Desde el pasado diciembre, el presidente de la FED Jerome Powell se ha mostrado muy prudente en sus intervenciones, reiterando que la FED va a mantenerse paciente y flexible viendo cómo evolucionan las cosas hasta que se aclare el escenario macro. En febrero, ante el Comité Bancario del Senado reafirmó también la intención de la FED de dar por finalizado a finales de año el proceso de reducción del balance del banco central. Hasta ahora, el balance continúa reduciéndose a un ritmo de 50.000 millones de dólares mensuales y se sitúa sobre los 4 billones de dólares.

¿Qué se puede esperar de la reunión de hoy?
Probablemente poco. No se espera que mueva tipos y en la rueda de prensa de Jerome Powell a las 19.30 podría decepcionar a los mercados provocando cierta presión vendedora en las bolsas. En los primeros meses del año se daban por buenas dos subidas adicionales de tipos, pero el mercado es insaciable, quiere que continúe la fiesta y ya se descuenta que se produzca solo una o incluso ninguna. Que mantenga un discurso de “esperar y ver” sin aportar mayores pistas podría decepcionar a los mercados y amenazar con provocar una fase correctiva en las bolsas de parte del movimiento alcista originado en los mínimos de Navidad.

Pero la pregunta que debemos hacernos es si una decepción sería realmente algo negativo. Ya sabemos por experiencia que en muchas ocasiones la reacción inicial de los mercados a este tipo de eventos no es la interpretación correcta, y lo que a priori se interpreta como negativo a las pocas horas o días se le da la vuelta y el mercado sigue su senda, normalmente la previa, en este caso alcista. Una excesiva relajación del discurso de la Fed podría ser lo que algunos inversores quisieran, pero a mi modo de ver, no sería una buena noticia para el fondo del mercado. Eso volvería a poner en escena los fantasmas de recesión y plantearía la duda de un mayor deterioro de la situación macro de lo que los mercados descuentan, por lo que esa nueva información debería reflejarse en las bolsas dificultando la consecución de nuevos máximos históricos.

A efectos prácticos, una decepción podría provocar cierta recogida de beneficios.
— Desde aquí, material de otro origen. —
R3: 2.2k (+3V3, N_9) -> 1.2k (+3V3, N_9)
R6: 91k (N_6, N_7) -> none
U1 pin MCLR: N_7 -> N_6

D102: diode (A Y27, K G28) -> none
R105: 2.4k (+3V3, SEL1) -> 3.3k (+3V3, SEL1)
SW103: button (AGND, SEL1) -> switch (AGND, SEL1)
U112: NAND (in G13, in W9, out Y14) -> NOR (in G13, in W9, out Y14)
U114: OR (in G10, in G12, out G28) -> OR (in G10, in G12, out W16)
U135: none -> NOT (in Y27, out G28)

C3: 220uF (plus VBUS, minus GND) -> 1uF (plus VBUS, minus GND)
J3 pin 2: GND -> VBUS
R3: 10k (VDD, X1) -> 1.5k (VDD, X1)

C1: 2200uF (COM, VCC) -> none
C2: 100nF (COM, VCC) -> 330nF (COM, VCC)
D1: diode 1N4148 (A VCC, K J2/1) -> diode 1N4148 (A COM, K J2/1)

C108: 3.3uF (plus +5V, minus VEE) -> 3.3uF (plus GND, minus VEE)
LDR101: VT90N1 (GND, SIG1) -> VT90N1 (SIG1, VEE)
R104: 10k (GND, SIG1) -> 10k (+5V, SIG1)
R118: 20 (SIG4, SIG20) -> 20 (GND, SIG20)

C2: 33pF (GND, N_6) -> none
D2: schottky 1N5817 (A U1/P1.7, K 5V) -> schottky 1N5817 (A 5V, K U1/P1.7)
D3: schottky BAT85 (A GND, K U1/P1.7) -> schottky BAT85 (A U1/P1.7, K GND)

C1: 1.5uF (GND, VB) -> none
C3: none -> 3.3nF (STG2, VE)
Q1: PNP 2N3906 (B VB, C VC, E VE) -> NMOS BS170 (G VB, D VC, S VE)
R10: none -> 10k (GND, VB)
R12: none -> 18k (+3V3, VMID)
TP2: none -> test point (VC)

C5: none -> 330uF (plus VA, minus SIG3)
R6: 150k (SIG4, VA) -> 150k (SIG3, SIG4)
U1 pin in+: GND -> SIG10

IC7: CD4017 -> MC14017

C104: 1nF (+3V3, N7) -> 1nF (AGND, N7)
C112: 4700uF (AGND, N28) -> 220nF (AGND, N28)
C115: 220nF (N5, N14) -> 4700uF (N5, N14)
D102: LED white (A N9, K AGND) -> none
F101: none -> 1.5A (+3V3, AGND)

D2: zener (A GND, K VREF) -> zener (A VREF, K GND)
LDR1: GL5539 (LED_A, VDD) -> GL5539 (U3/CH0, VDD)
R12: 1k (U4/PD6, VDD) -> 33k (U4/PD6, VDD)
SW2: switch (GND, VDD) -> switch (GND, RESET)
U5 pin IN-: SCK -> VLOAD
Tomando como referencia el S&P 500, una consolidación después de haber superado el entorno resistivo de los 2.815 puntos, debe de ser considerada como algo normal, como una simple pausa previa a mayores ascensos. Ciñéndonos a lo que sucede, a los hechos, y no a lo que pensemos, para hablar de agotamiento comprador y de que estamos ante el origen de una corrección vigilaría que no pierda el entorno de los 2.765 puntos. Mientras eso no suceda consideraría que el control sigue siendo de los alcistas en busca de una aproximación hacia máximos antes de que se produzca una corrección significativa.

Nuestra labor como analistas y operadores se resume en ver quien gana el debate, los alcistas o los bajistas, y en preocuparnos de estar del lado de los que tienen el control, del lado de los ganadores, del lado de los fuertes.